Bref, le système actuel de certification du contenu canadien, de financement et de production d'émissions canadiennes est caractérisé avant tout par un ensemble de mesures subjectives et objectives fort complexes et interdépendantes qu'utilisent divers organismes au sein du réseau canadien de radiodiffusion pour déterminer à quel point une production télévisuelle est canadienne, ou ne l'est pas, et devrait, ou ne devrait pas, être subventionnée. Comme nous le verrons plus loin, ce système irrite bien des témoins. Pour l'instant, nous examinerons les diverses sources directes et indirectes de financement qui sont à la disposition des Canadiens pour les aider à réaliser des émissions de télévision canadiennes.

E. Aide financière

Depuis le début de la radiodiffusion privée au Canada, le cadre réglementaire exige des diffuseurs privés canadiens qu'ils contribuent au développement de la programmation canadienne. Pour ce faire, les diffuseurs privés ont utilisé les recettes provenant d'émissions étrangères profitables pour produire ou acheter des émissions canadiennes moins profitables.

La figure 5.4 contient des estimations des coûts, des recettes et des profits pour la télédiffusion d'une heure de dramatique canadienne.
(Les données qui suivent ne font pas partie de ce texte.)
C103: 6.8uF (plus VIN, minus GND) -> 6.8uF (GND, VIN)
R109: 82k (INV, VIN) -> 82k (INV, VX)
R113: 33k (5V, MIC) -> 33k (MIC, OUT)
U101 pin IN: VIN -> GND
Comme nous pouvons le constater, malgré les subventions et les recettes des publicités, le diffuseur canadien de langue anglaise réalise en moyenne une perte nette de quelque de 125 000 $ pour chaque heure de dramatique canadienne et un profit net de quelque 275 000 $ pour chaque heure de dramatique américaine. Dans le marché francophone, il est toutefois possible de dégager un profit modeste avec une dramatique canadienne, étant donné que ces émissions sont populaires et qu'elles coûtent moins cher à produire.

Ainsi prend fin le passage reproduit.